There are many proverbs to the effect that "When worry comes in, wit flies out," and these are all true. Worry unsettles the mind, unbalances the judgment, induces fever of the intellect, which renders calm, cool weighing of matters impossible. No man of great achievements ever worried during his period of greatness. Had he done so his greatness could never have been achieved. Imagine a general trying to solve the vexing problems of a great combat which is going against him, with his mind beset by numberless worries. He must concentrate all his energies upon the one thing. If worry occupies his attention, wit, sense, judgment, discretion, wisdom are crowded out, have no place.

All the pictures given to us of Grant show him the most imperturbable at the most trying times. When the fortunes of war seemed most against him he was the most cheerful, the least disturbed. He had learned the danger of worry, and compelled it to flee from him, that calm judgment and clear-headed decisions might be his.

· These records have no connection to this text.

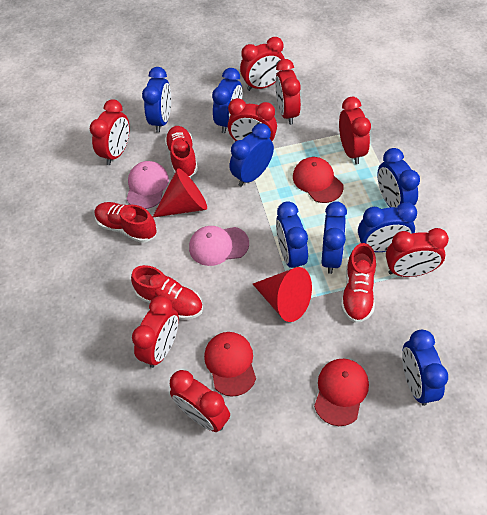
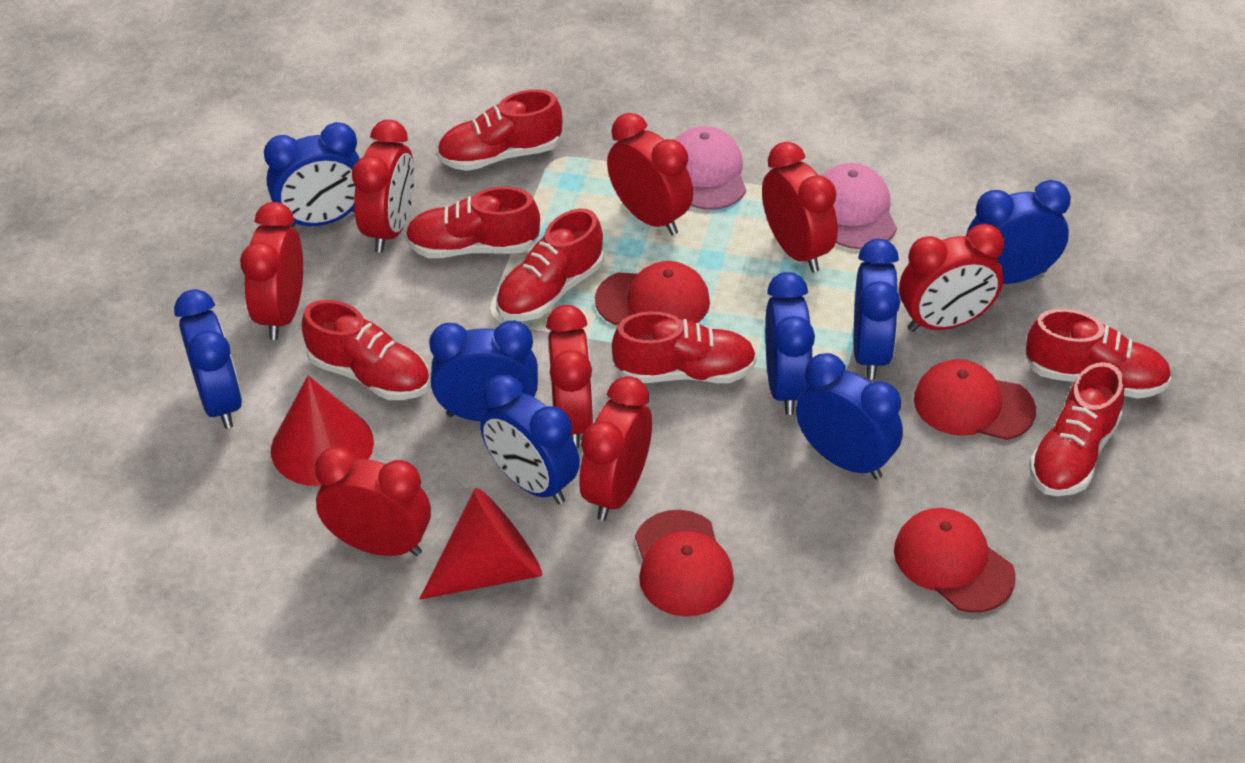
red cap: 3 -> 4
red shoe: 4 -> 7

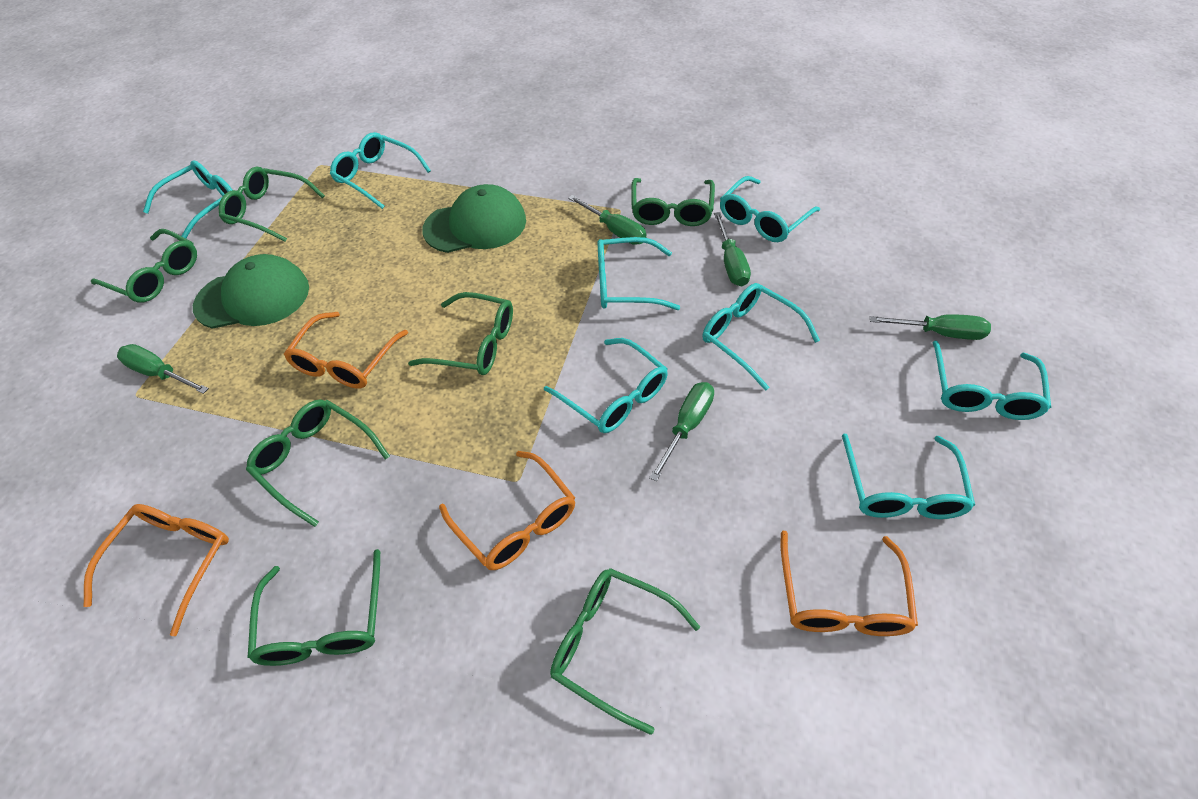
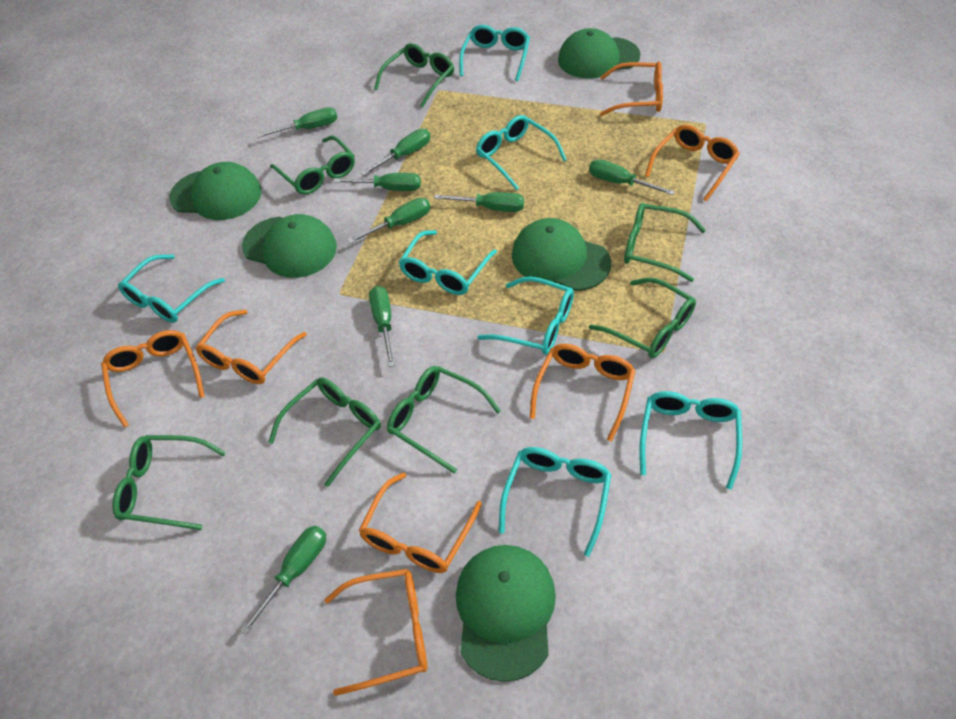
green cap: 2 -> 5
green screwdriver: 5 -> 8
orange glasses: 4 -> 7
turquoise glasses: 8 -> 7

If, therefore, these great ones of earth found it essential to their well-being to banish worry, how much more is it necessary that we of the ordinary mass of mankind, of the commoner herd, apply ourselves to the gaining of the same kind of wisdom.

An old countrywoman once said in my hearing: "Worry, and you hug a hornet's nest." How suggestive both of the stinging that was sure to come and the folly, the absurdity, the cruelty to oneself of the act.

The great Scotch philosopher, Blair, said: "Worry (or anxiety) is the poison of human life," and how true it is. How biting, how corroding, how destructive to life some poisons are, working speedily, suddenly, awfully. Others there are that have a cumulative effect, until life itself cannot bear the strain, and it goes out. Recently I was at a home where a son was so worried over conditions that he felt ought not to exist between his parents, that he totally collapsed, mentally, and for a time was in danger of losing his reason. The folly of his attitude is apparent to everyone but himself, though he now seeks in the absorbing occupation of teaching, to free himself from the poison of worry that was speedily destroying his reason.